+ + Oude Testament + Deuterocanonieke boeken + Nieuwe Testament
1 Tessalonicenzen
1 2 3 4 5 66 %
1Tes. 2
2:1 U 1) weet zelf, broeders en zusters, dat ons bezoek aan u niet vergeefs is geweest.
2 Daarvóór hebben wij, zoals u weet, in Philippi geleden en zijn wij mishandeld.
Toch hebben wij, door onze God, de moed gehad om u,
onder zware strijd, het evangelie van God te verkondigen.
3 Onze aanmoediging komt niet voort uit dwaling, onzuivere bedoeling of bedrog.
4 Integendeel, Gód heeft ons waardig gekeurd en ons het evangelie toevertrouwd,
zó spreken wij! Niet om mensen te behagen,
maar God die onze harten waardig keurt.
5 Evenmin hebben wij ons ingelaten met pluimstrijkerij, zoals u weet,
noch hadden wij hebzuchtige bedoeling, God is getuige!
6 Ook waren wij niet uit op eer van mensen, noch van u, noch van anderen.
7 Hoewel wij als apostelen van Christus te uwen laste konden zijn,
waren wij vriendelijk in uw midden,
zoals een voedster die haar kinderen koestert.
8 Zó verlangden wij naar u!
En het was ons een geluk niet alleen het evangelie met u te delen,
maar ook ons leven, want u was ons dierbaar geworden.
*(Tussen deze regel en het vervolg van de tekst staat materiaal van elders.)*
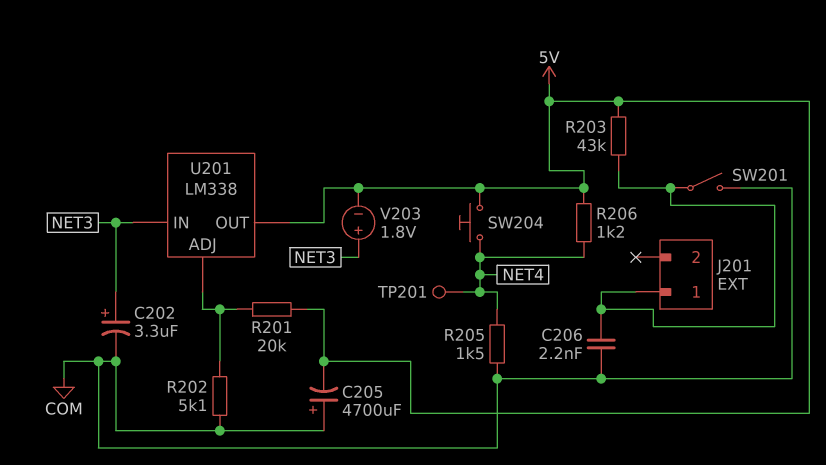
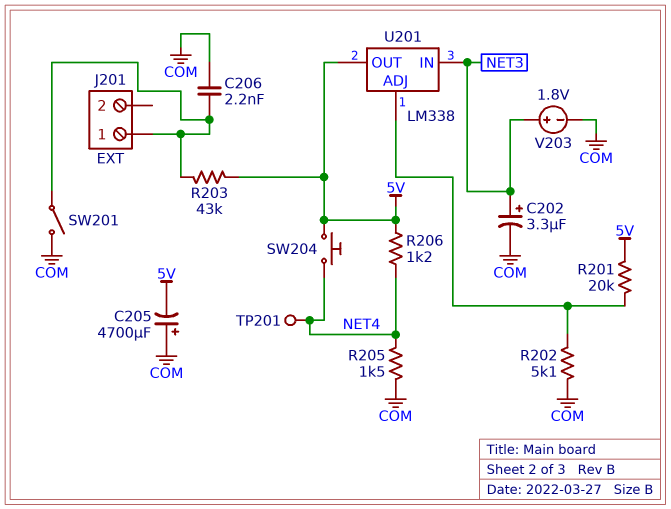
V203: 1.8V (plus NET3, minus 5V) -> 1.8V (plus NET3, minus COM)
9 Immers 2), breng je in herinnering, broeders 3),
onze moeite en inspanning.
Dag en nacht aan het werk,
om niemand van jullie tot last te zijn,
hebben we jullie het evangelie van God verkondigd.
10 Jullie zijn getuigen en God ook,
hoe toegewijd, rechtvaardig en onberispelijk
wij geweest zijn voor jullie die geloven.
11 Zoals jullie ook weten,
hoe wij voor een ieder van jullie,
als een vader voor zijn kinderen zijn geweest:
12 jullie vermanend, bemoedigend,
en getuigend dat jullie waardig zullen wandelen
voor God, die jullie geroepen heeft
tot zijn eigen koninkrijk en glorie.

13 En daarom brengen wij ook dank aan God,
onophoudelijk,
want toen jullie het woord van God vernamen,
dat jullie door ons gehoord hebben,
hebben jullie het niet ontvangen,
als een woord van mensen,
maar, zoals het waarachtig is,
als woord van God,
dat ook doorwerkt in jullie die geloven.
14 Want jullie zijn nabootsers geworden,
broeders, van de gemeenten Gods,
die zich te Judea bevinden,
in Christus Jezus.
Want jullie hebben dezelfde dingen
van de eigen landgenoten te lijden gehad,
als zij ook van de Judeeërs 4),
15 die ook de Heer gedood hebben,
Jezus en de profeten,
en ons hebben ze vervolgd,
terwijl zij,
- God niet welgevallig en tegen alle mensen in -
16 ons verhinderd hebben ,
aan de heidenen tot hun behoud te spreken,
om de maat van hun zonden-altijd-weer vol te maken.
Over hen heeft de toorn reeds doel getroffen.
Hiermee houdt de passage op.